Newsweek looks into the rescue efforts of microcredit banks, not only in Haiti but in other disasters. Writer Mac Margolis and Lucy Conger even recieved some quotes of criticism from people at Grameen Bank.
Such ambitions have drawn flak: "I am unaware of any historical examples of nations that climbed out of poverty on the backs of small entrepreneurs financed by credit," U.S. circuit court justice and economic historian Richard A. Posner once commented. But microcredit initiatives have since bloomed in a thousand boardrooms, winning converts in the World Bank and the Inter-American Development Bank (IDB), and even luring major commercial banks, many of which now see the future of their industry in courting the "unbanked" multitudes.
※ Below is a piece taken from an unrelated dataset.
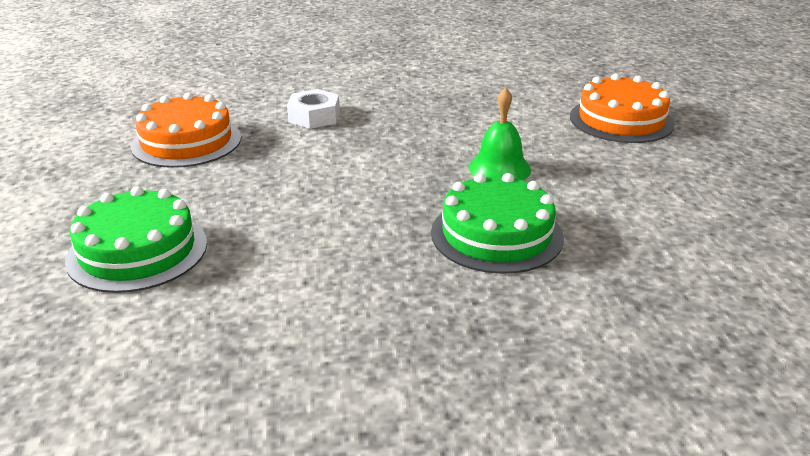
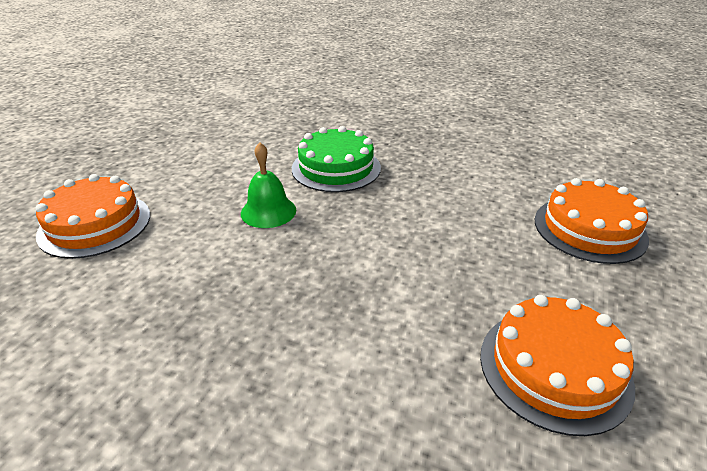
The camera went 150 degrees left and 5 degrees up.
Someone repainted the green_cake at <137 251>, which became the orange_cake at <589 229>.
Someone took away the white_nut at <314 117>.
But the Haitian earthquake illustrates a more pressing role for microfinance institutions: helping societies respond to shattering tragedies. Ironically, not so long ago many development experts assumed it was the microfinance institutions (MFIs) that would need saving in times of crisis. National calamity, they noted, falls hardest on the weak, depriving the poor of jobs and capital and so, they reasoned, automatically driving them into massive default. "If people could get no money, they couldn't repay. The whole sector was threatened," says Don Terry, a former IDB microfinance and remittances specialist.
In fact, the opposite has been the case. "Devastation typically paralyzes the big banks," says Terry. "Microfinance institutions are used to dealing at grassroots levels in a way that large commercial lenders cannot." In 1998, when Hurricane Mitch ravaged Nicaragua and Honduras, shuttering banks and destroying roads and bridges, microlender Fundación León 2000 stepped into the breach, putting its experience and vast rural customer network at the service of relief agencies. "Microfinance institutions were the only ones able to communicate," says Alberto Solano, the Grameen Foundation's regional CEO for the Americas.
MFIs swung into action again after the Asian tsunami in late 2004. Even as they buried the 200,000 dead and cared for the injured, rescue crews were faced with tens of thousands left homeless and desolate across Indonesia, India, Sri Lanka, and Thailand. For that, they needed not just cash but an organization structured to parse the needs at ground level and get money to scattered clients. Enter microcredit experts like Grameen, which helped raise disaster loans and channel the credit to stricken families through local microlenders.